Beggar: I might agree on that if we were to place a lower limit to the power of a god. That is to say, would you argue that a god cannot shrink or issue the level of its power to that of a man or even less than a man?
Prosecution: Can a dog see the world of a flea?
Beggar: Quite right sir but cannot the god become the man? Can he not shrink to his size and thereby see his world?
Prosecution: He can shrink to his size but he cannot truly see a man's world.
Beggar: Why is that?
Prosecution: Because he is not a man, he is still a god. There is a large difference between a cage with a door open then with the door closed. The god will not truly see the world as a man as he cannot know the futility, the dimness of being human without knowledge of god. He will not know the desperation of life vs. death. He will not experience endless and driving temptation since only his body desires, his spirit is inert. All temptation for a god is only half what it is to a man since a man lusts for immortality by the spirit too but most times misguided through the desires of the body. And other things: Would a god know guilt? Fear? Hate? Love, even as a man. Love as man to man despite all these walls. The ultimate love of a man dying in war to save his comrades, folly though those conflicts be. Would we call it noble for a god to pretend to die out of love when all along he knew he could not. For no matter what the act or thought that a god may do in a man's world, he will never act or think as a man will.
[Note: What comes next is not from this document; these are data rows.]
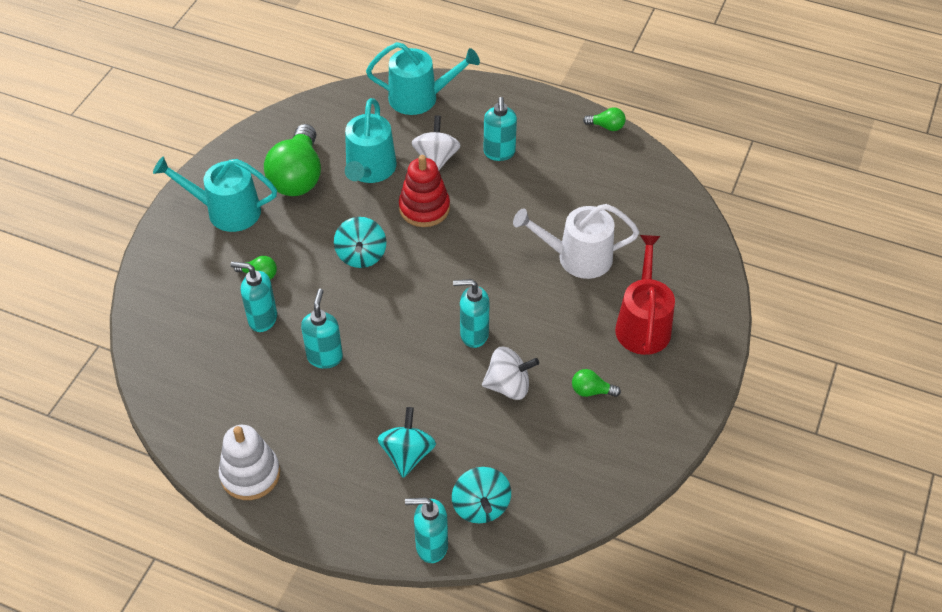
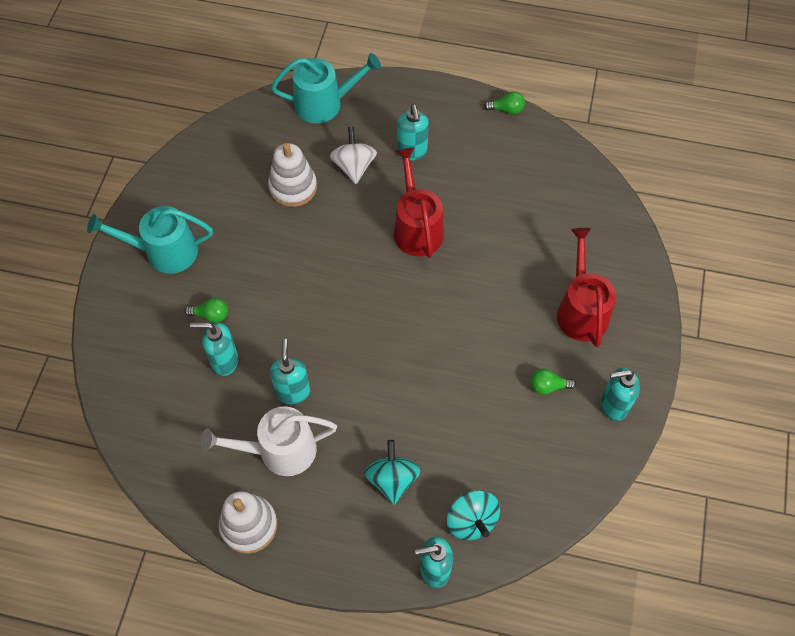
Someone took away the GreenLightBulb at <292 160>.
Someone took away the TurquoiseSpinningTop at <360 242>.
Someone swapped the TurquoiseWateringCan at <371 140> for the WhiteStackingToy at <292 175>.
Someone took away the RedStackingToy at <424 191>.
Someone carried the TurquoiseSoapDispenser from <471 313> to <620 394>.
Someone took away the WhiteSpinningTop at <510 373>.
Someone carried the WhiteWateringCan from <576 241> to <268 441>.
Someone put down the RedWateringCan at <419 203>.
Beggar: Yet did we not say a god is all knowing?
Prosecution: Yes, he is but the god only knows that which already exists. When the ma
n creates a thought of his own anguish or desperation, then the god knows the anguish or desperation exists. The god does not however know anguish or desperation, he only knows of it. As if when a man and a dog are hungry and come to a table laden with food. Both know hunger and both know of the other's hunger. The man will not however comprehend the trust and desperation of the dog waiting for a scrap to be thrown to it as the man feasts for his own hunger.
Beggar: But surely if both the dog and the man came to a rich man's door to beg then the man would know the dog's desperation, hope and trust?
Prosecution: I agree. The question is now however, if the dog is a man and the man is a god what do gods beg for?
Beggar: The god begs for its own life.
Prosecution: What! Did we not agree to their immortality? And who is above a god to kill the god?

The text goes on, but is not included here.